The statute and the executive order issued pursuant thereto under which the vesting order in this case was made, were broad and inclusive enough to cover Mrs. Bunzen's interest in the unpaid installments under the separate maintenance decree which had accrued during the six years prior to Mr. Bunzen's death.
The second assignment of error is therefore well taken.
[3] The third assignment of error is that the trial court erred in making the conclusion of law that the wartime prohibition of payments to German nationals terminated Mr. Bunzen's obligation to make the payments provided for in the separate maintenance decree.
It is conceded that Mr. Bunzen was not free to make the payments to his wife in Germany during the six-year period immediately preceding his death. However, the trading with the enemy act did not destroy Mrs. Bunzen's substantive rights, and there was no termination of Mr. Bunzen's obligations under the separate maintenance decree. The moment the vesting order was issued, all accrued payments became due and payable to the alien property custodian to the same extent that they would have been payable to Mrs. Bunzen. Todeva v.

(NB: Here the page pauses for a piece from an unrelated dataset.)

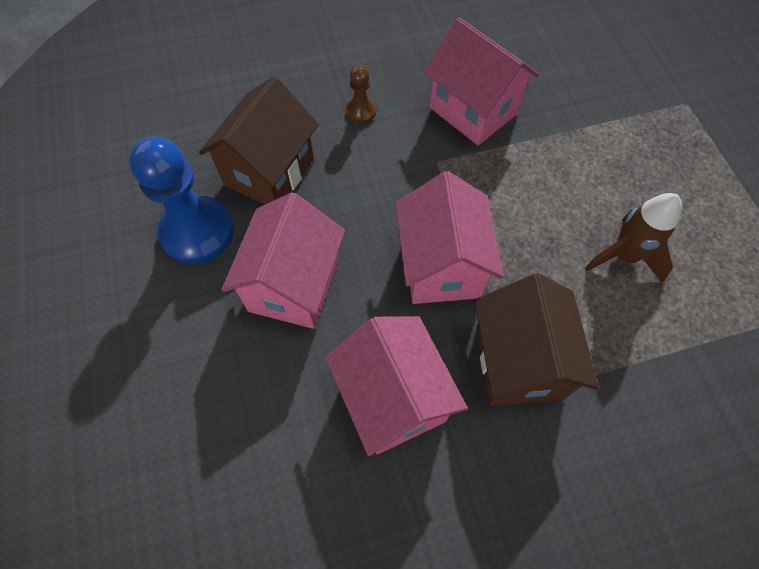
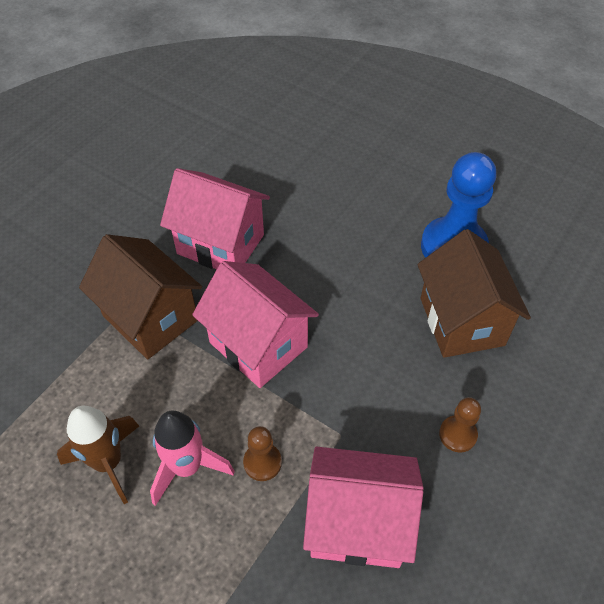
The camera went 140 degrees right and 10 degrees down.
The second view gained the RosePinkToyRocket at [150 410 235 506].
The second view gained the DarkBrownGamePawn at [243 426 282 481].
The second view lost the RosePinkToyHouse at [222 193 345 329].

Oliver Iron Mining Co., supra.
The third assignment of error is also well taken.
The judgment of dismissal is reversed, and the cause remanded with instructions to enter a judgment for the appellant in the amount of thirty-six hundred dollars, with interest computed only from November 2, 1948, the date of the vesting order, as at no time prior to that date within the six-year period with which we are here concerned *493 could Mr. Bunzen in his lifetime, nor his executor after his death, have made the payments provided for in the separate maintenance decree. See Todeva v. Oliver Iron Mining Co., supra.
HAMLEY, DONWORTH, FINLEY, and OLSON, JJ., concur.
NOTES
[1] Reported in 236 P. (2d) 765.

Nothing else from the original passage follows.